The constant dying and resetting makes "Minit" a mix of old-school "Zelda" and "Edge of Tomorrow" on its surface, but the constantly ticking clock actually turns everything you do into something like a timed game of Concentration. If you're in the zone of playing "Minit," you're constantly building up a short term memory of what you've just done, what you need to do next and how to execute it. On your first playthrough, you'll rarely know exactly what your next move should be, but the game is so dense you'll never come up short for something you could try to accomplish with your next minute. Occasionally something you'll try will lead nowhere, but it never feels like the design of "Minit" is wasting your time. At the very least, the ever-present timer should remind you you're not wasting more than a few seconds.

 YouTube: PlayStation LifeStyle

As someone who is extremely online for their job, I'm really, really sensitive to feeling like I've frittered away my time. Whether or not you think the internet is ruining our attention spans, assuming that people have short attention spans isn't an excuse for making garbage. When I'm looking at articles and videos to circulate here on Digg, I'm constantly asking myself: is this respectful of the audience's time? Whether it's a blog post, a long read, a viral clip or a video essay, it's okay if my attention naturally starts to drift or if a pesky app notification pulls me out of the flow — but regardless of length, if the thing in question says nothing, it's a no-go.

Maybe that's why I like the time pressure of Power Hour and "Minit." Both experiences squeeze a lot into very little. A good Power Hour video picks 60 good songs themed by genre or era and it excerpts the very best bits of those songs. Really, the only way Power Hour is a "game" as opposed to "just listening to music and getting drunk" comes down to the clock, and with that alone it works well. My first blind playthrough of "Minit" took me a little over an hour, which would only feel short if I hadn't spent every second of it exploring a brilliantly designed world. I'm not trying to "optimize" my free time or "increase efficiency" here. I just don't like being left bored and wanting.
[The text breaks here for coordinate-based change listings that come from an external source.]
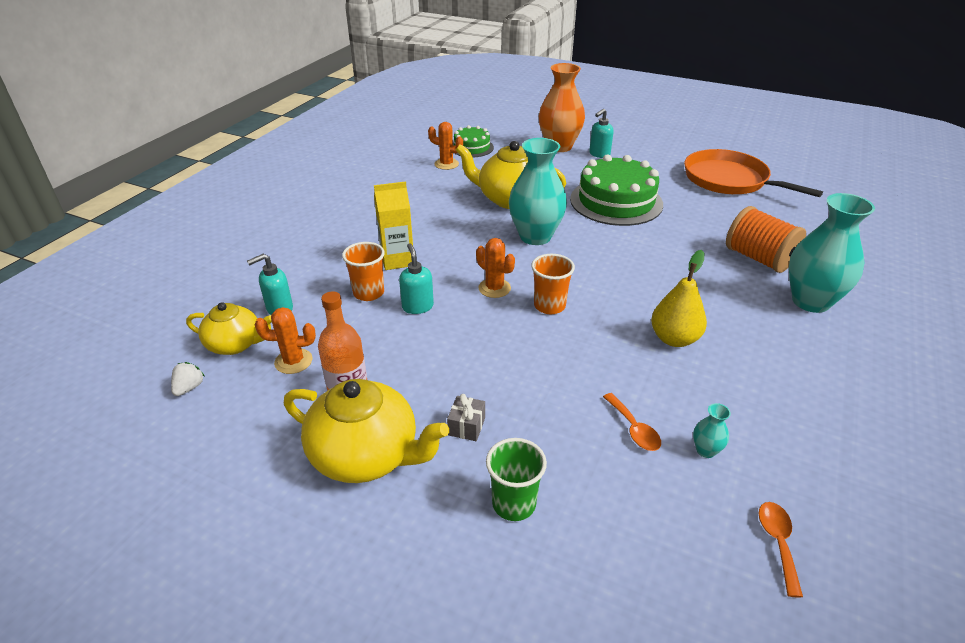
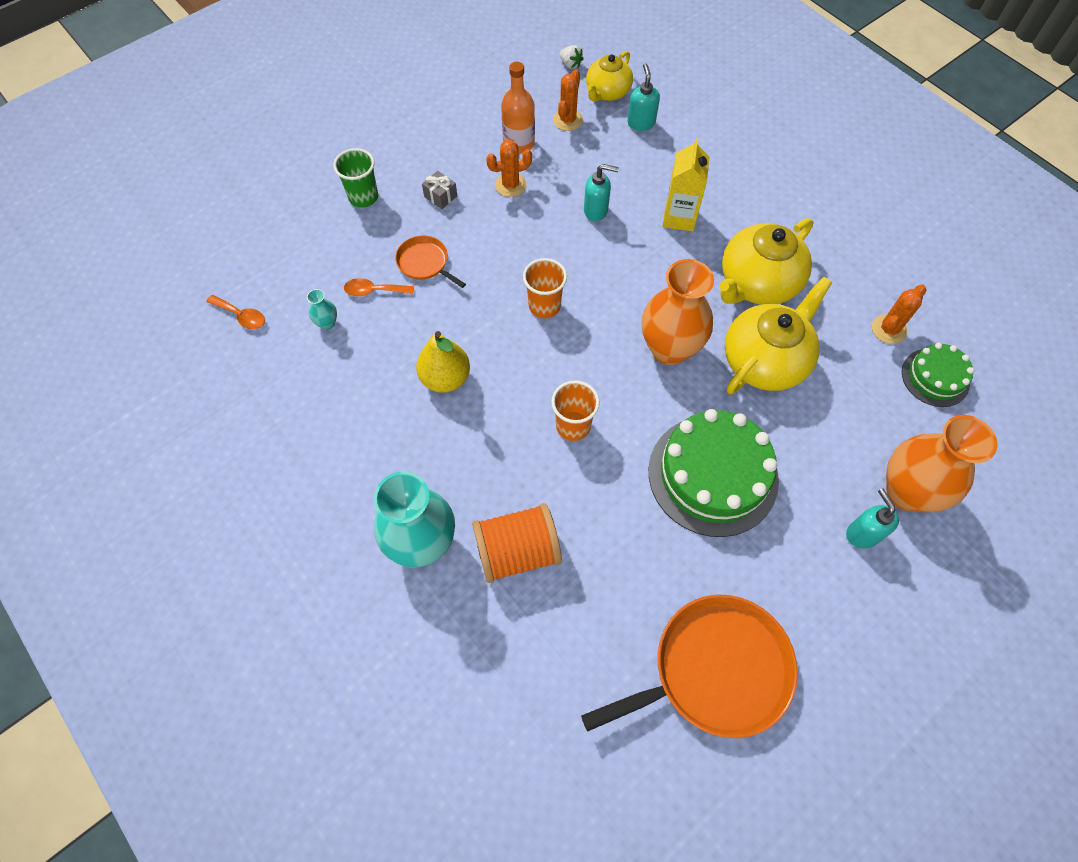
camera: 115 degrees right, 25 degrees up
(366, 455) = (450, 139): yellow teapot -> yellow teapot (757, 283)
(368, 293) = (634, 183): orange cup -> orange cup (573, 426)
(494, 288) = (594, 275): orange cactus -> orange cactus (510, 185)
(535, 236) = (669, 349): turquoise vase -> orange vase
(566, 402) = (425, 263): none -> orange pan

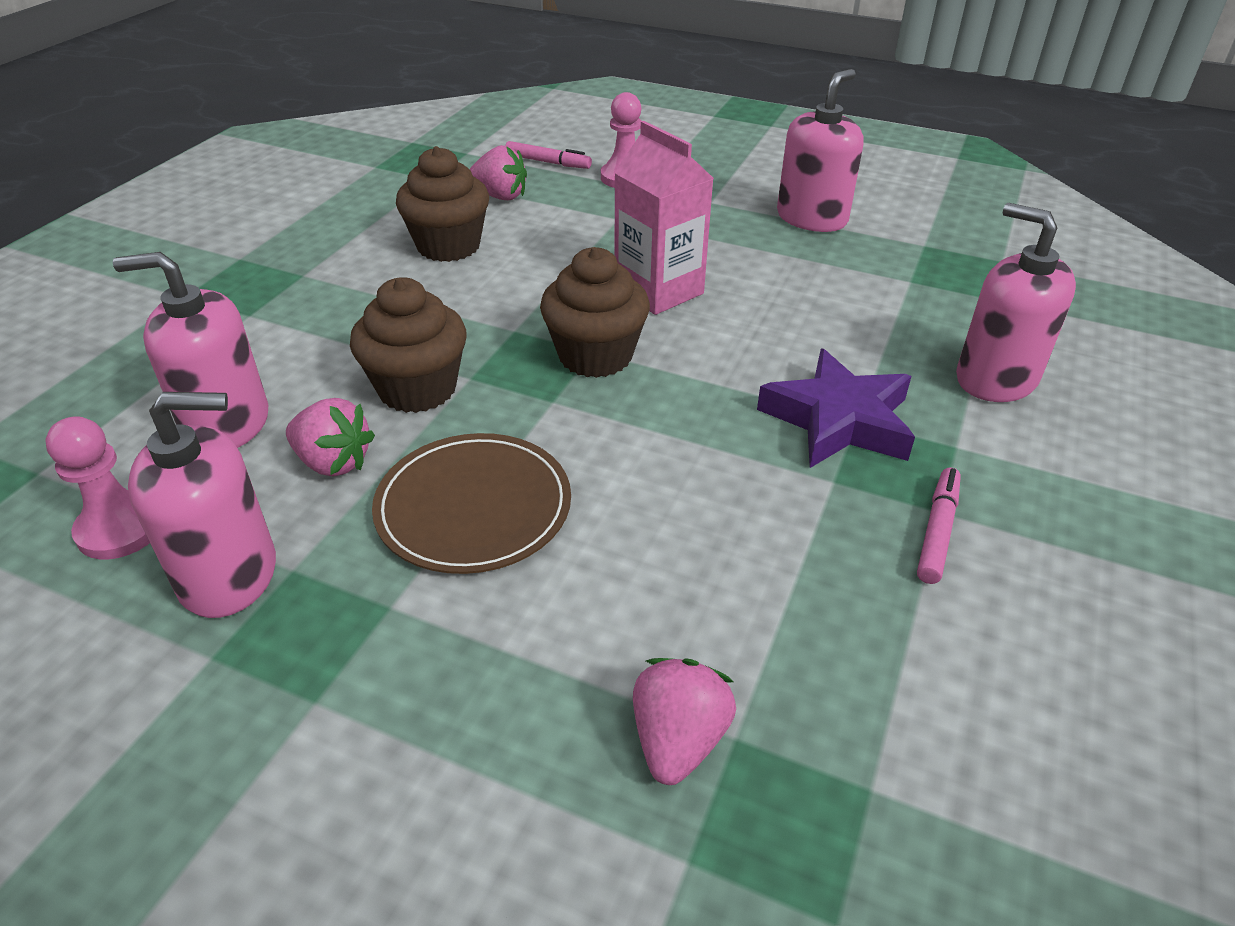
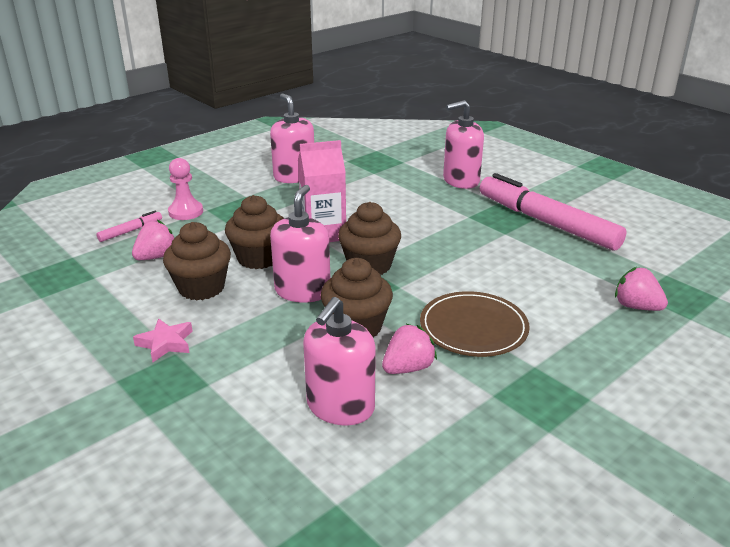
camera: 65 degrees left, 10 degrees down
(120, 529) = (423, 462): pink pawn -> none
(229, 574) = (487, 418): pink soap dispenser -> pink soap dispenser (302, 291)
(318, 262) = (165, 343): none -> pink star
(548, 262) = (259, 258): none -> brown cupcake
(838, 420) = (466, 220): purple star -> none
(937, 531) = (546, 222): pink marker -> pink marker, size x2.44

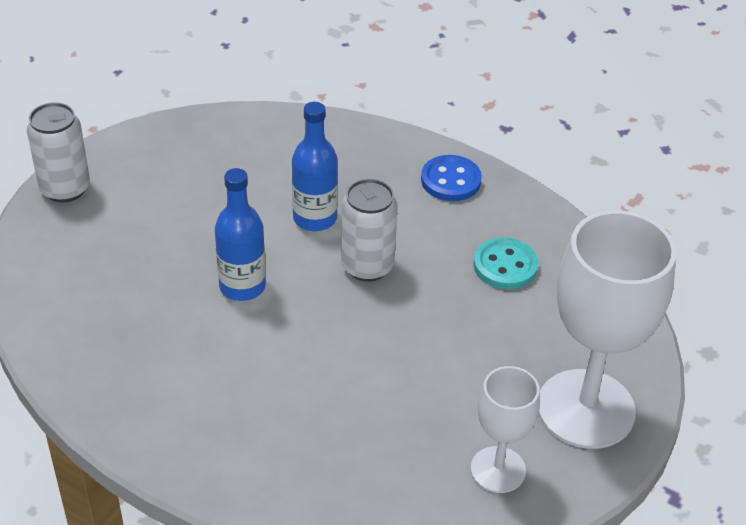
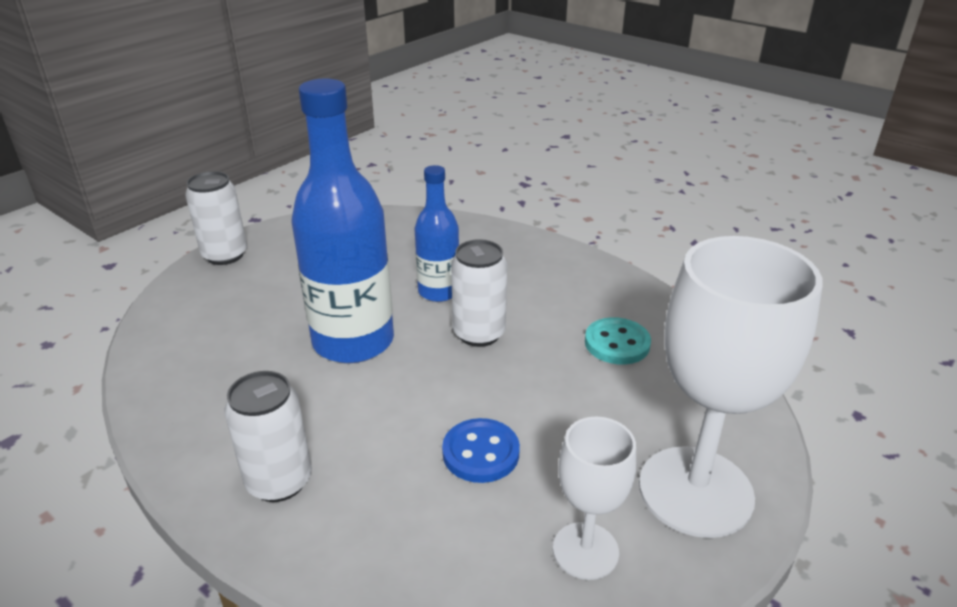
camera: 10 degrees right, 10 degrees down
(218, 437) = (279, 481): none -> white can
(242, 286) = (353, 341): blue bottle -> blue bottle, size x1.78
(451, 180) = (572, 271): blue button -> blue button (481, 453)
Perhaps my FOMO-esque nitpicking about wasted leisure time is just a result of me grappling with the loss of Vine, the last hub of our culture that was guaranteed to respect your attention. The perfect 6-second video basically represents the polar opposite of everything bad online; of lame text-centric slideshows born of pivots-to-video; of click-hungry opinion pieces by trolls; of aimless Snapchat and Instagram stories; of over-long Netflix original series. A good Vine doesn't waste your time, and neither do good Vine compilations… which might explain why I watch a few every week.

 YouTube: Samuel Marlow

I'm not trying to arrive at some grand thesis about myself or about the circumstances of modern life that might condition people to treat their off-the-clock time as vanishing resource. All I want is to better understand my own habits in the hopes that, with a better grasp of my likes and dislikes, I'll be able to think more clearly and relax more fully. If a ticking clock helps with that, so be it.

Anyway, I think I'm gonna try to combine Power Hour rules with "Minit" soon. Maybe I'll try to race the game against a Vine compilation too. If I reach a zen-like state of bliss, I'll let the world know as soon as I get back to work.